There’s also the problem of how much a smartphone can distract parents, for example, from what their kids are doing—which makes them look stupid, even if they’re not. And there’s an increasing problem with how technology is preventing kids from learning. I found this New York Times report on the conflict that often arises between teens learning from technology vs. being distracted by it:

VIDEO: Fast Times at Woodside High

Voice: What Do I Do?

So for my blog this week I really wanted to investigate voice and what kind of voice specific types of blogs use. I was interested in this primarily because I don’t feel I’ve found a voice yet for my own blog. I mean, how do you explore emerging media as a relative newbie without getting academic or even stuffy?

But there must be a way to share what I learn without getting too technical . . .

I found a couple blogs that address emerging media, the first focusing on “Emerging Media Audiences & Tech Devices.” Looking at it I wonder what the author, Kim Garretson, gets in return for the companies she features on her home page and why it appears that she hasn’t updated the blog since 2009? More importantly, what is her voice? It seems to be talking like you would when giving a presentation to people you know well and who don’t make you feel threatened. If I remember right, I found this blog when I did a Google search for “new media.”

Another blog I found focused on social media, Social Media Examiner, which claims to be “Your Guide to the Social Media Jungle.” This one was recommended to me by a post on West Virginia University’s Integrated Marketing Communications site on LinkedIn. It also has posts about commercial products, such as BlogWorld and an interview with Mark Burnett about the new TLC show Sarah Palin’s Alaska—well, actually, the interview begins with a focus on social media as the new water-cooler conversation. Anyway, the voice is informative, probably closer to the journalistic style you often see on blogs that represent a news forum of some sort. Like BBC’s blog The Editors, only the Social Media Examiner isn’t quite as sophisticated as the BBC blog.

American Express has an Open Forum site that includes a variety of articles on different things and I found an article by Erica Swallow about corporate blogs. She lists 15 blogs with a variety of things to learn from, including design, content, and feedback. Among the blogs included was one by Dell, which featured a landing page with a variety of blog topics to follow.

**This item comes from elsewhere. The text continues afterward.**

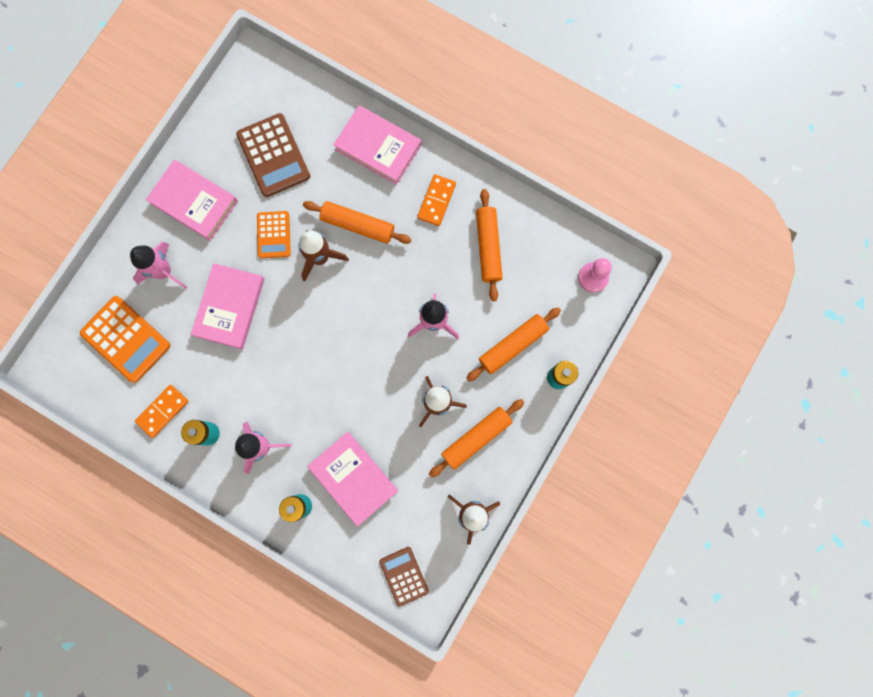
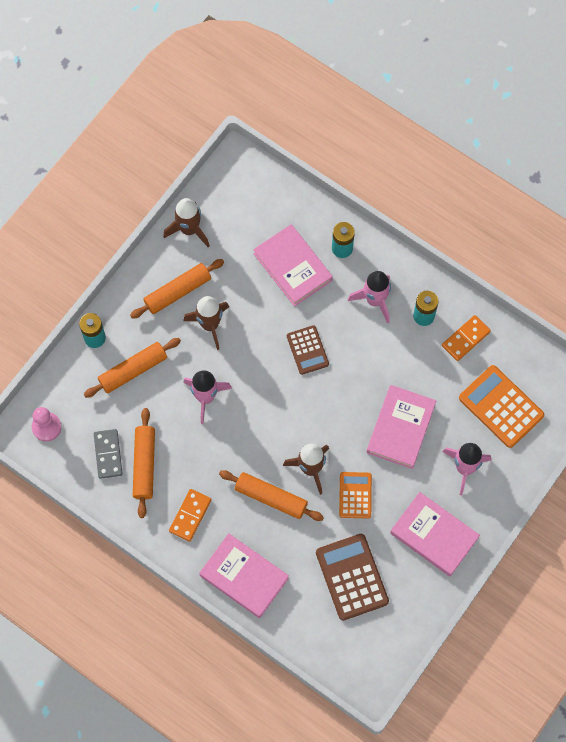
camera: 175 degrees left, 10 degrees down
(404, 576) = (254, 185): brown calculator -> brown calculator (307, 350)
(526, 255) = (108, 454): none -> grey domino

When it came to voice, I found the blogs I read here to be rather technical in scope, although I guess that’s what you would expect. Fortunately, the blog on an Android 2.2 upgrade was accompanied by a lot of screen shots and graphics to help you through the step-by-step upgrade process.

Then there was Disney’s blog that features various entries that take you behind the scenes at the Disney resorts. But I think the voice is more informative than personal. The entry about the new menu at Steakhouse 55 was full of details that I would only appreciate if I had watched more Food Network programs.

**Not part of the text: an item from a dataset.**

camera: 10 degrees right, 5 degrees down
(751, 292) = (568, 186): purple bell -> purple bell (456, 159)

Starr Hall’s article “The Dos and Don’ts of Blogging” talks about the importance of engaging over reaching and I think The Counterintuitive CEO blog does this admirably. Pay particular attention to the comments on his blog about Facebook CEO Mark Zuckerberg. The comments posted elicit just as much response as the blog entry that started it all. Forrester CEO George Colony begins with the statement: “Quickly: Mark Zuckerberg’s skills as a CEO are overrated.” and it goes from there. Really good stuff.

So what did I learn about a blog’s voice? Mostly that it depends on who you write for. If it’s a corporation, it depends on the topic and who you are in the organization—although I should note that the Forrester CEO seems to write with a lot more freedom than the Marriott CEO.

But going back to Starr Hall’s article, “DO write with personality” with the caveat “Authenticity is key.”